GATINEAU – The small incumbent telcos in Ontario lashed out at the cable companies during the rebuttal phase of the obligation to serve hearing Wednesday, telling the CRTC that it has no business taking any advice from them because they have never had an obligation to serve any community.
Tracy Cant, director of finance and regulatory matters at Ontera, told commissioners that the small incumbent local exchange carriers (SILECs) have respected the regulatory bargain that their costs would be covered for serving their communities. The cable companies, he noted, have not had an obligation to serve for “one single day of their existence.”
“First, why would the Commission give serious credence to this issue to a group of companies that have no idea what it means to operate under an obligation to serve?” he asked. “Second, and conversely, why wouldn’t the Commission give the benefit of the doubt that may exist on the obligation to serve to companies like the SILECs that have honoured that obligation for a century?”
Cant acknowledged that Commission hearings are often a “pulpit” for companies to criticize other companies’ businesses, but the CRTC should give appropriate weight to those types of arguments.

“With respect, the Commission should give the cablecos’ evidence on matters relating to the obligation to serve – how easy is it to honour, how expensive it is to meet, how simple it would be eliminate – the weight that their evidence frankly deserves: none", he argued.
Under questioning from CRTC chair Konrad von Finckenstein, Keith Stevens, chair of ExecuLink Telecom, noted that the cable companies left the Commission with the impression that the network has already been paid for and that all they have to do is collect money and perhaps do some minor maintenance every now and again.
“That can be nothing further from the truth,” he said. The network has to be upgraded continuously, it has to be expanded, and the old plant has to be replaced, he added, noting that in some cases new network has to be built to accommodate new businesses.

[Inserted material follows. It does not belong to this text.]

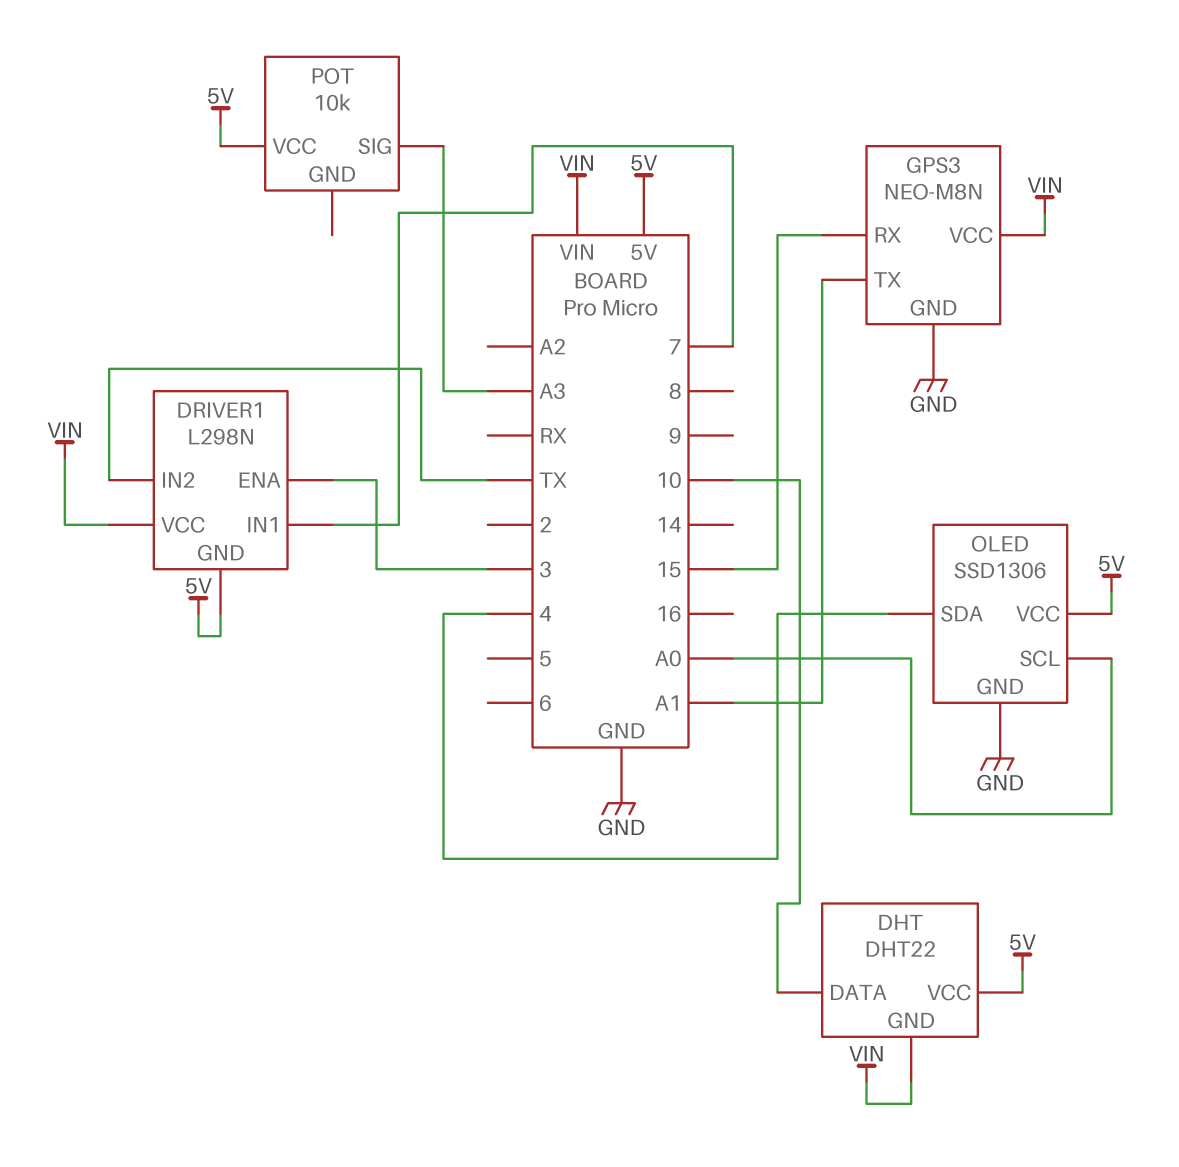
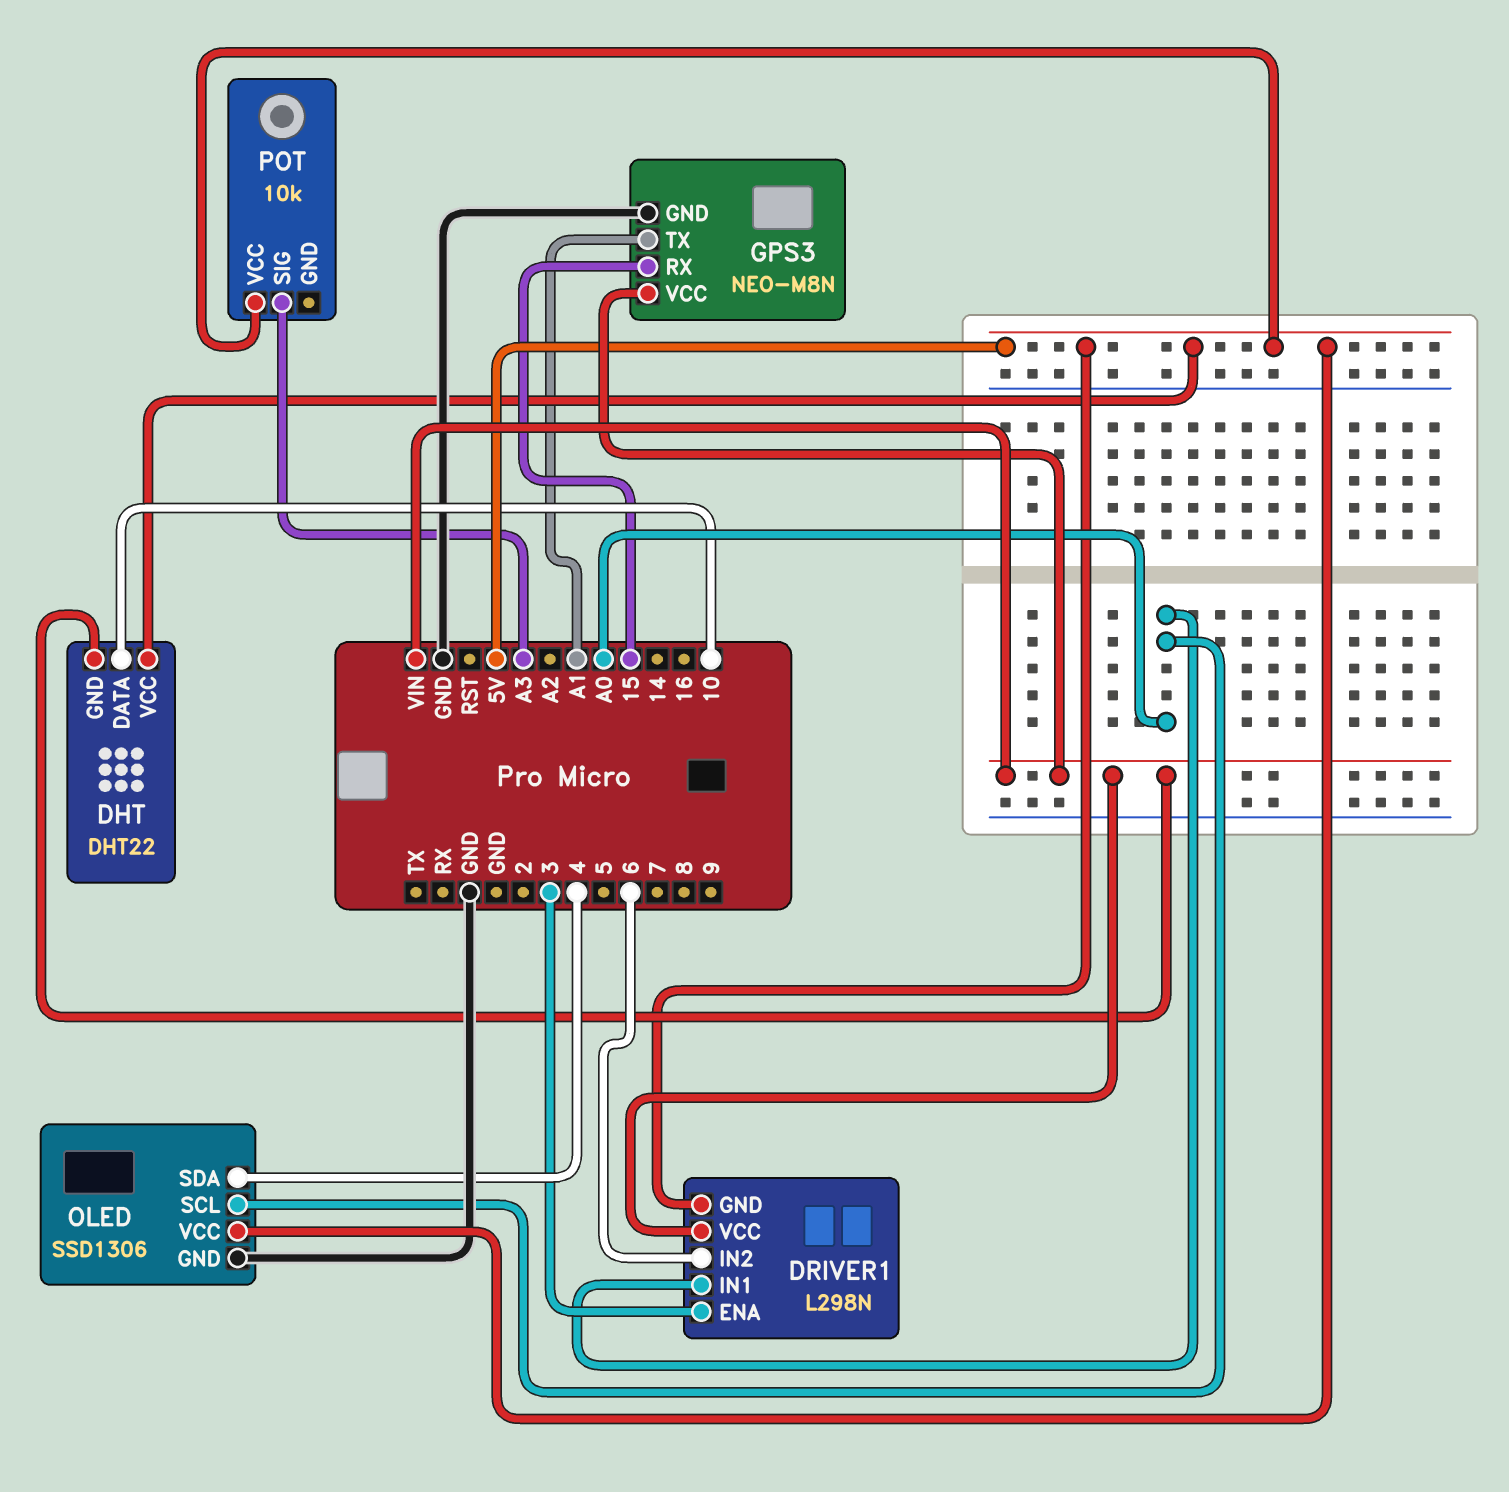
DRIVER1 pin IN1: 7 -> A0
DRIVER1 pin IN2: TX -> 6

“Regularly we find things like a farmer will rent his driving shed and somebody will put a small business in it. It’s a very natural inexpensive building to start a business and we will get a request for five lines in a place where we have two pair cable being fed down there, or not enough pairs. So we have to reinforce our plant all the way back. So we’re constantly spending money on both upgrading and maintenance.”
The cable companies, not surprisingly, took issue with the characterization of their previous comments and the notion that they have no understanding of an obligation to service. Speaking for the cablecos, Ken Engelhart, senior VP of regulatory affairs at Rogers Communications, explained that it’s factually incorrect to suggest that the cable companies don’t know about the obligation to serve.
“Cable not only had an obligation to serve, but an obligation to build,” he told commissioners. “All of our licences said that within our licence territory we had to provide cable TV service to any home with either water or sewer service. So we had an actual obligation to build and an obligation to serve.”
That obligation to build was removed when the cable industry was deregulated about 10 years ago.
Broadband to all was again raised at the hearing with SaskTel arguing the commission needs to include high speed Internet as part of the basic service objective (BSO). The provincial Crown Corp said the time for monitoring and assessing what should happen has passed and that the time for action is now.
Commissioner Candice Molnar (who spent 20 years at that company) pressed SaskTel on why it believes the time for action is now. “Do we truly have all the information in order to set up an effective broadband program?” she asked.
Robert Hersche, from SaskTel’s regulatory department, said that it’s clear that demand for bandwidth is going to continue to grow and while market forces will take care of that demand in many places, some high-cost serving areas may be left out in the cold. The U.S. Federal Communications Commission didn’t have all the information required to move forward with its broadband plan but they knew they needed to act and they did. That’s what the CRTC needs to do, he said.
Earlier in the hearing, MTS Allstream Inc. proposed a broadband plan that could cost approximately $7 billion over team years and during the rebuttal phase, the company defended its plan as affordable.
Teresa Griffin-Muir noted that the plan would not cost Canadians that much on their monthly communications bill.
“The proposal we presented in Timmins – increasing the revenue pool by 30% and increasing the current contribution rate by 2% – would result in a 2% increase in a customer’s bill,” she said. “That’s $1 a month on a $50 bill or $2 a month on a $100 bill, less than the increase in local service rates if Bell’s Group proposal is accepted.”